朝倉未来を見て「俺も格闘技への熱が燃え始めた」

「人生を変えた」と明かす試合がある。24年6月の「BreakingDown12」YUSHI戦だ。RIZINで3勝を挙げている元ホストファイターを左膝蹴りでKO。「あんな派手に勝てたのは正直今までなかったんで。気持ちよかったっす」と感慨深げに当時を振り返った。

 試合後には活躍を認めた朝倉未来と共にRIZIN事務所を訪問し、榊原信行CEOが「プロとして十分合格点」とRIZIN参戦を確約。しかし、決まりかけた大舞台は直前で何度も立ち消えた。

「昨年の超RIZINとか大みそかにもオファーはあったっすね。でも対戦相手に断られたり、自分が靭帯怪我したりして歩けもせんくなって。タイミングが合わんかったすね」

 偶然か運命なのか。初参戦は朝倉がメインカードで3度目のタイトルに挑戦するビッグイベントに決まった。

「ぶっちゃけっすよ。めちゃくちゃ嬉しいっすね。だって格闘YouTuberの初期の人じゃないすか。それを見て俺も格闘技への熱が燃え始めた。師祖の人なんで。まだちょっと正直、実感はないっすね。フワフワしてますね」

 高校を退学し、18歳からキャバクラを複数店舗経営した異色の経歴を持つ。一度は格闘技からも完全に離れた。そこで出会ったのが師匠と慕う元K-1世界王者の安保瑠輝也だった。

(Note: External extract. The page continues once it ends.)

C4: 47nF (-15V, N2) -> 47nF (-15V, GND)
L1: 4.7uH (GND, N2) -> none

「ちょうど夜の店がコロナで、飲食業界もこれあかんわって。もう飽きたし、面白くないなって思ってる頃に出会った。俺、安保君を知らんかったんすよ。ただ、喧嘩自慢でK-1選手と戦うけど、一緒にどう? みたいな感じで誘われたのが本当に初めて知ったきっかけっすね。

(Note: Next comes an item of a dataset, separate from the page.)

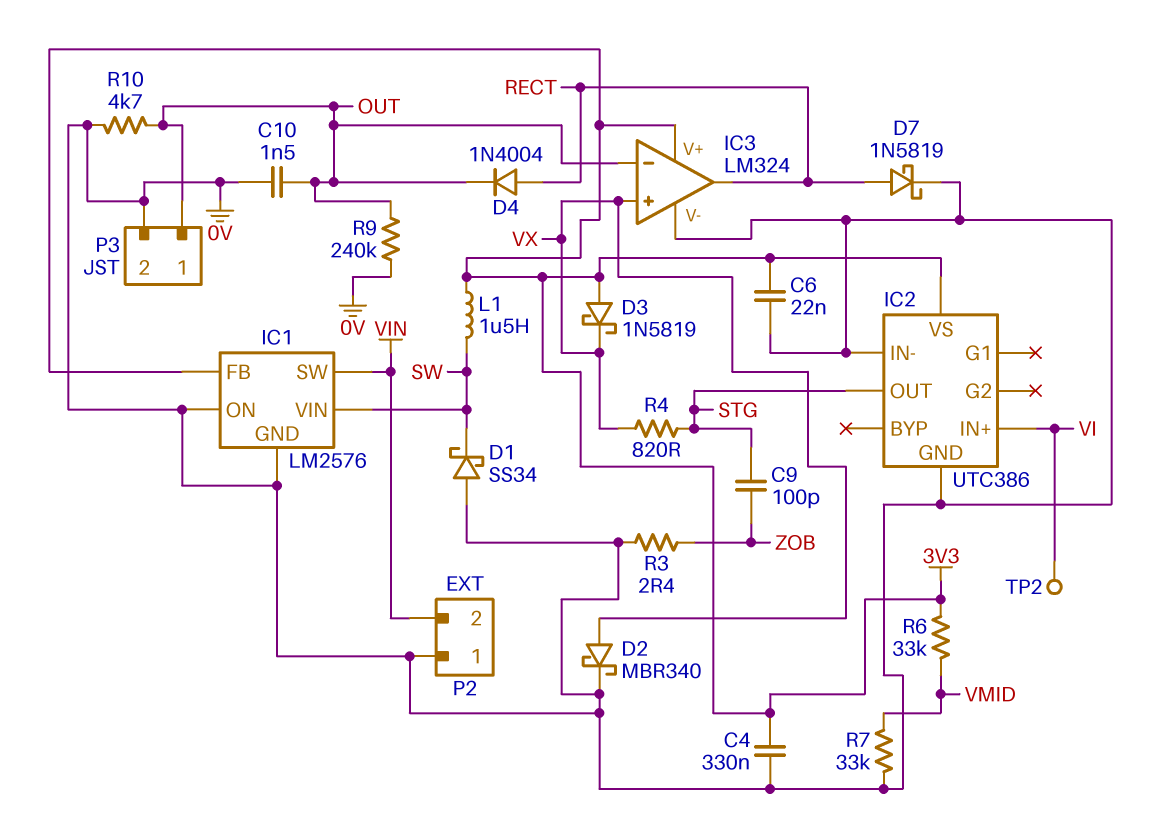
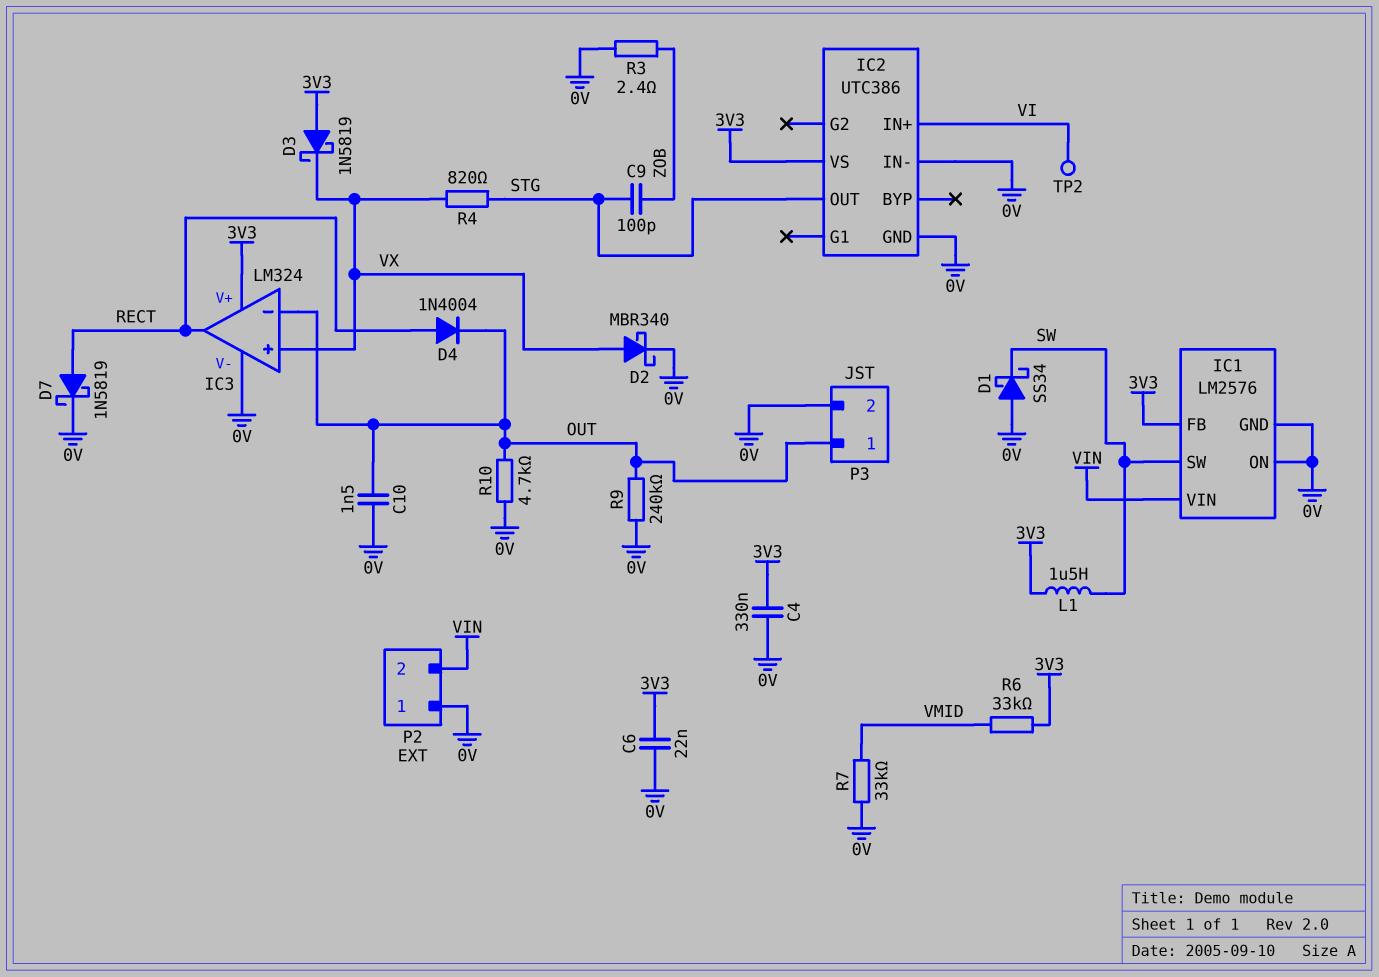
IC1 pin SW: VIN -> SW
IC1 pin VIN: SW -> VIN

 もうとにかく俺らヤバいっす。SNSにはあんま載っけてへんけど、俺も、嫁も、瑠輝也君も、瑠輝也君の彼女も全員でなんか海外飛び回りまくったりとか、夜の海のビーチで子どもみたいにずっと遊んだりとか。最高に楽しいっすね。マジ、ファミリーみたいな感じっすね」

 人生のテーマは愛。全ての人に愛を持って接してきている。

「例えば、嫁とか瑠輝也君とかに愛を持つのは当たり前じゃないっすか。でも、インタビュアーさんとかカメラマンさんとかにも愛を持つ。その時に、『この人いい人だな』って感じてもらう。この心の温かさですごい良い気持ちになれるんすよ。やっぱ愛っすよ。愛。愛を支えにしてるっす」

芦澤竜誠(左)との試合は大会屈指の個性派カードとなった【写真:ENCOUNT編集部】
芦澤竜誠(左)との試合は大会屈指の個性派カードとなった【写真:ENCOUNT編集部】

生き方の変化を実感「今まではお金だった」

 今年4月には、新たな環境を求めRIZINファイターの冨澤大智や米国の格闘技団体「PFL」に参戦中の泉武志が所属する「FIGHTER’S FLOW」に入門した。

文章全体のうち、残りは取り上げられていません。